Civic Action Project
CAP is a free project-based learning program for civics and government from Constitutional Rights Foundation. CAP students identify an issue or problem that matters to them, connect it to public policy, then take “civic actions” to make an impact on their selected issue/problem. Students have access to the Toolkit, a step-by-step guide through the civic action process, and the Discuss page to communicate with CAP students nationwide. The free CAP program has been designed for both middle school and high school courses. In high school, CAP is applicable in regular and AP U.S. government courses. (Grades 6-8 and 9-12)

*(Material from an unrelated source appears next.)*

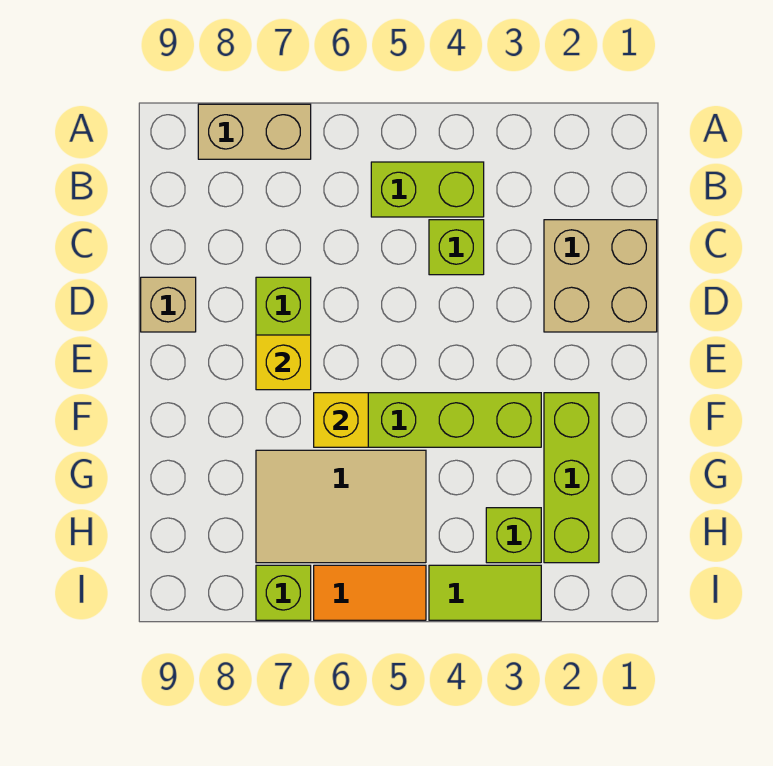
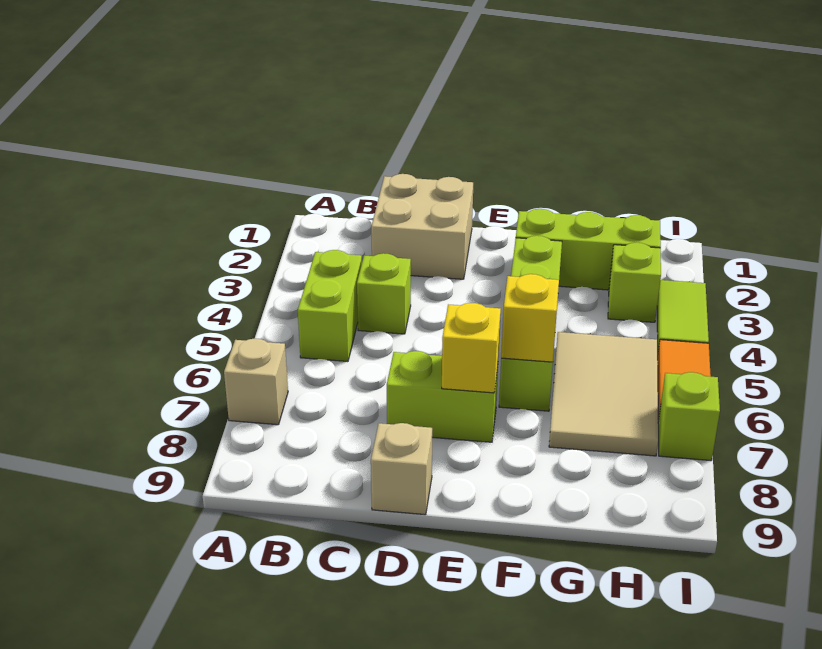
tan brick A7:A8 level 1 -> tan brick A7 level 1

The Challenge of Democracy
These free, downloadable, and reproducible lessons for high school teachers focus on key areas of U.S. history and contemporary society in the areas of diversity, violence, governance, and information. Each lesson is designed to help students gain proficiency in meeting California’s Common Core State Standards using interactive methods such as role play, simulation, and CRF’s “civil conversation” discussion strategy. Titles include America’s Violent Past, Is Democracy in Decline?, Winner-Take-All: The Two-Party System, and Conspiracy Theories Past and Present. (Grades 9-12)

Civics on Call
This is a one-stop updated list of classroom-ready lessons on issues of the day, including immigration; government surveillance; protest and petitioning the government; and the use of force by police. CRF posts new lessons and updated lessons from its publications Bill of Rights in Action, Criminal Justice in America, and Youth and Police. (Grades 6-12)

Constitution Day
The resources on this page span primary grades through high school, with free lessons related to the U.S. Constitution, the Bill of Rights, and even the world history topics Rome: Republic to Empire and Aristotle: In Search of the Best Constitution. (Grades 3-12)

Law Day
Held annually on May 1, Law Day is a national day set aside to celebrate the rule of law. Law Day provides an opportunity to understand how law and the legal process protect our liberty, strive to achieve justice, and contribute to the freedoms that all Americans share.

CRF’s Civic Action Project students present their poster board about the issues they worked on, action they took, and impact they made on issues that matter to them and their communities.
Middle school students taking the roles of Supreme Court Justices can’t wait to share their decision on a moot court case.